Vienna - Organisation of the Petroleum Exporting Countries (OPEC) on Friday again defied calls to cut output despite the low oil price, extending its new strategy to preserve market share and fend off cheaper competition from the US shale energy boom.

The decision to maintain output levels, made at a key production meeting in Vienna, leaves Organisation of the Petroleum Exporting Countries' official collective target at 30 million barrels per day - where it has stood for more than three and a half years.

"The ceiling is the same. You will be surprised how amicable the meeting was," Saudi Arabia's Oil Minister Ali al-Naimi told reporters after the gathering of the 12-nation oil producers' cartel that pumps one third of the world's crude.

The global oil market, plagued with demand worries, oversupply and booming US shale output, collapsed 60% between June 2014 - when West Texas Intermediate (WTI) crude stood at about $106 per barrel - and late January, when it hit a six-year low under $45.

They have since recovered, but only to around $60, putting the budgets of many oil-producing nations under pressure while giving the battered global economy a much-needed fillip.

But OPEC, which has traditionally defended price levels by cutting output if needed, dramatically switched strategy last November when it opted to leave production unchanged - despite a dramatic oil price collapse that slashed revenues for its members.

"There is a commitment from all the ministers that they will adhere" to the target, OPEC Secretary-General Abdullah El-Badri said Friday.

"As a matter of fact for the last four years we have been enjoying 100 plus dollars," he told reporters, noting that OPEC was now facing a "new reality" of lower price levels.

"At a certain stage we needed to lose our market share for less efficient producers," added El-Badri.

"As we see now, the demand is getting stronger so we respond to the demand."

OPEC -- which comprises nations from Africa, Latin America and the Middle East - is actually pumping 31.2 million bpd, due to increased supplies from Saudi Arabia and Iraq, according to International Energy Agency data.

In response to Friday's decision, oil prices rebounded at first, but then fell back into negative territory.

Brent oil for delivery in July dipped 30 cents to $61.73 per barrel in early afternoon London deals, while New York's WTI for the same month shed 47c to $57.53.

"It was a very good decision," said Kuwait's Oil Minister Ali al-Omair, upon leaving the meeting.

Venezuelan Oil Minister Asdrubal Chavez said there was "total solidarity within the group."

Ministers however declared this week they would be happier with prices between $75 and $80 a barrel to boost revenues and help their public finances.

Angola, Ecuador, Iran, Iraq and Venezuela have all appealed for higher prices that encourage investment.

But Badri said Friday: "The reality now is that we cannot have this $100 any more... we have to take an action.

"The action we took in November was for the benefit of the rich and the poor member countries," he insisted.

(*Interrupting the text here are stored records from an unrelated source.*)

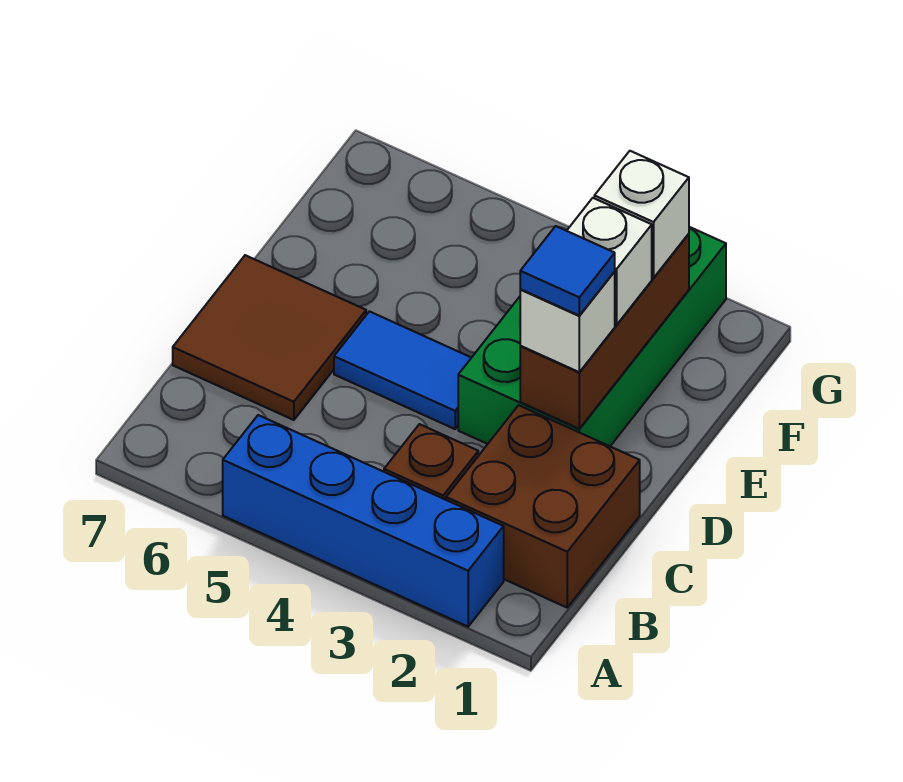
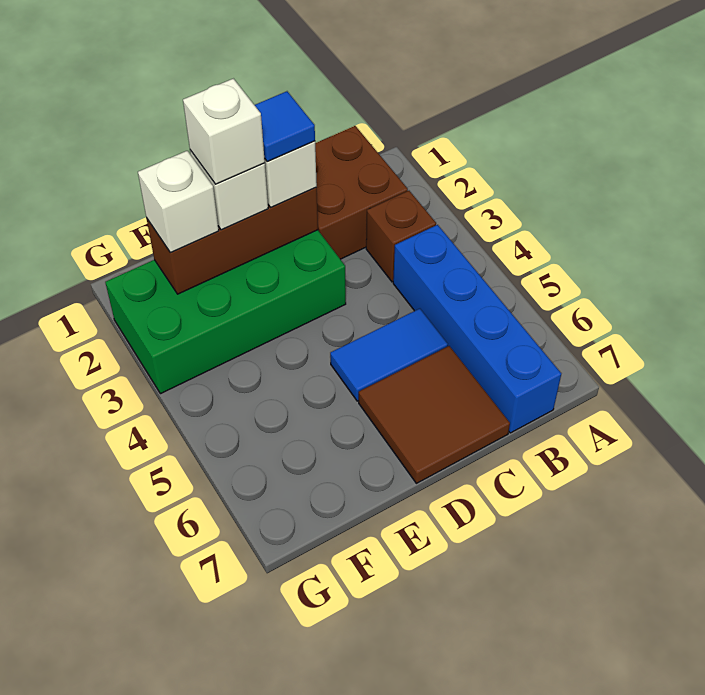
blue brick A2:A5 level 1 -> blue brick B4:B7 level 1
blue tile D4:D5 level 1 -> blue tile C5:D5 level 1
none -> white brick E2 level 4

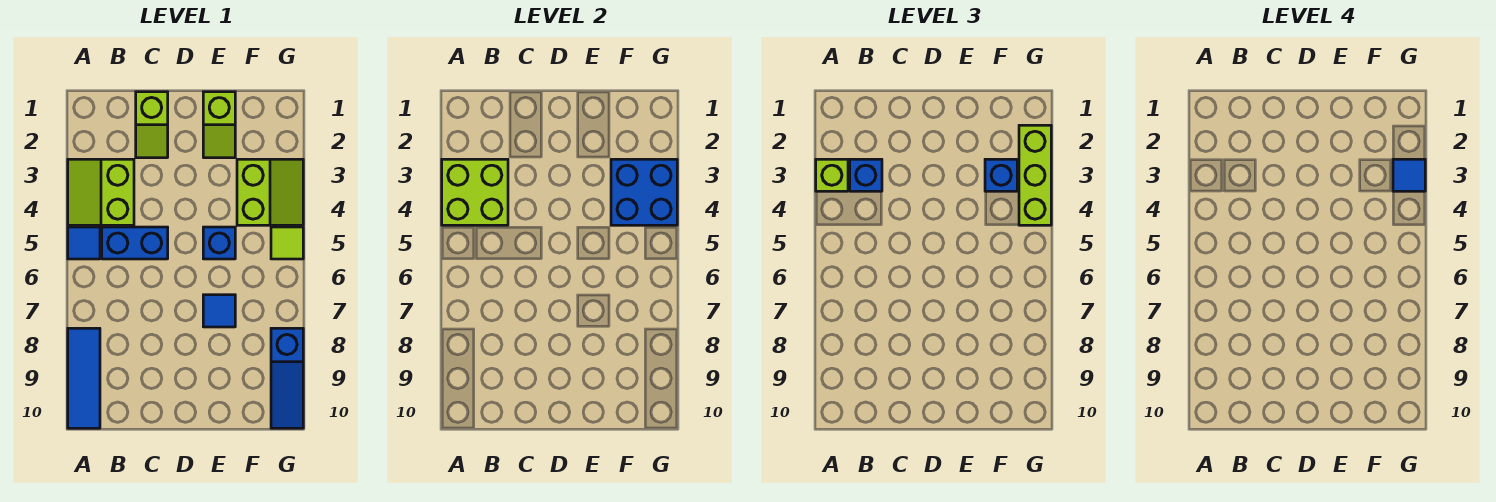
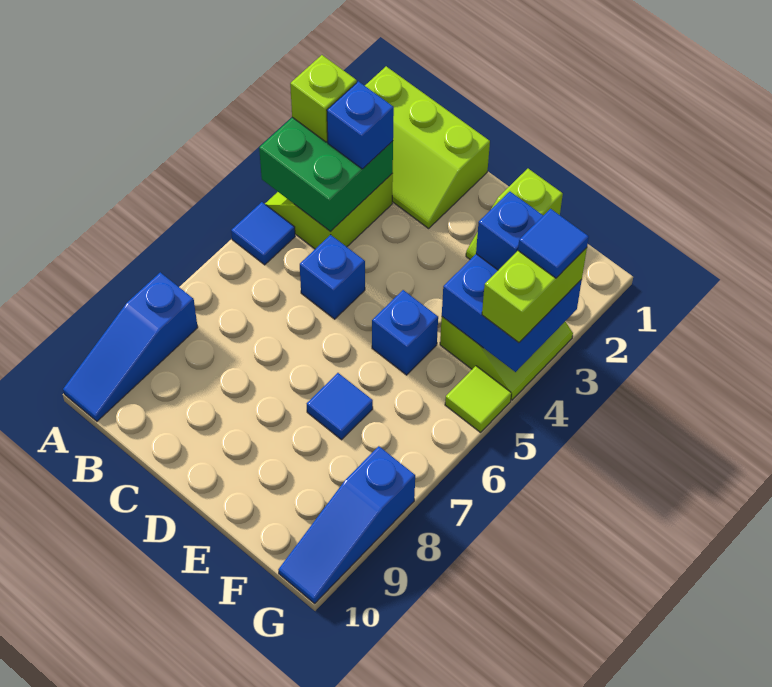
lime brick A3:B4 level 2 -> green brick A3:B4 level 2
blue tile A8:A10 level 1 -> blue slope A8:A10 level 1 top 8
blue brick B5:C5 level 1 -> blue brick C5 level 1
lime slope C1:C2 level 1 top 1 -> lime slope A1:C2 level 1 top 1
lime brick G2:G4 level 3 -> lime brick G3:G4 level 3

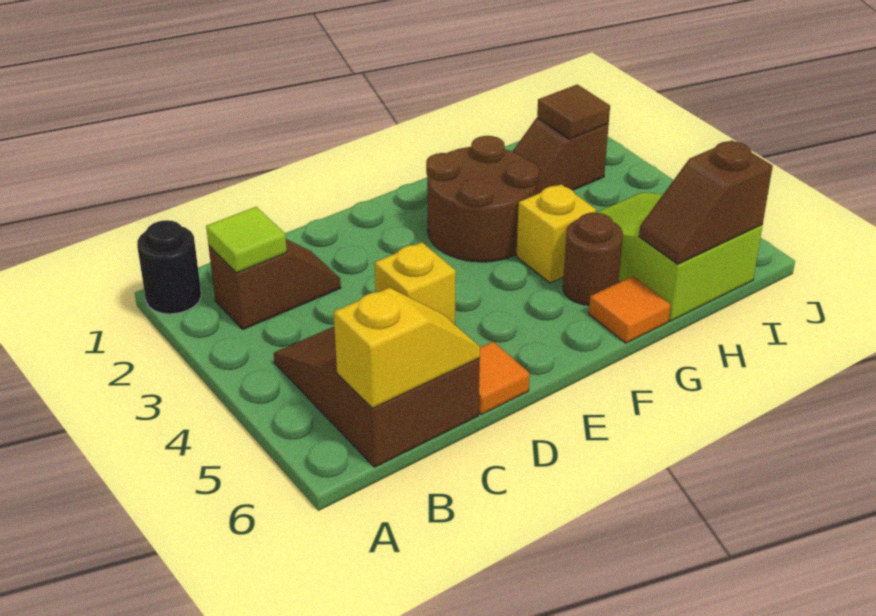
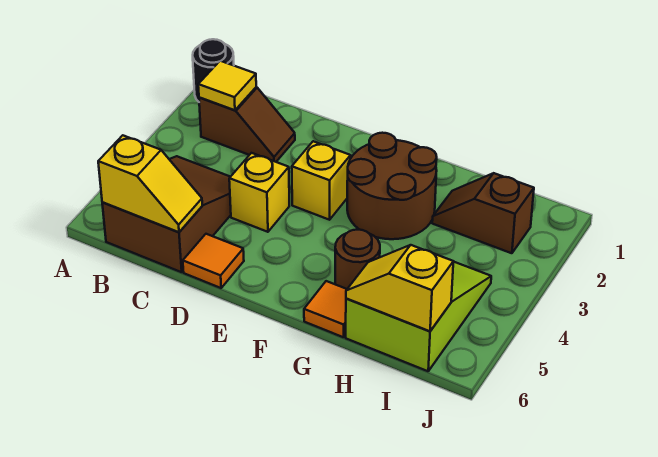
lime tile B2 level 2 -> yellow tile B2 level 2
yellow brick G4 level 1 -> yellow brick E3 level 1
brown slope H6:I6 level 2 top I -> yellow slope H6:I6 level 2 top I
brown tile I2 level 2 -> none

Losses accelerated in November after OPEC's change in policy, but analysts say the strategy has paid off as US shale oil producers have been squeezed and crude has recovered somewhat in recent months.

Iran output boost?

Analysts meanwhile fear the market could be further saturated with oil from Iran should Western sanctions be lifted in a nuclear deal with world powers intended to be completed by June 30.

Iranian oil minister Bijan Zanganeh had already revealed Iran could ramp up oil production by an extra one million barrels per day within half a year of sanctions being removed.

"We do not need any agreement. We will return to the market any time sanctions be lifted," Zanganeh said upon his exit from the meeting Friday.

At the same time, Iraq is currently pumping more oil than planned from southern and northern areas not besieged by Islamic State jihadists.

OPEC ministers will reconvene in Vienna on Friday December 4 to reassess crude production levels and the state of the global oil market.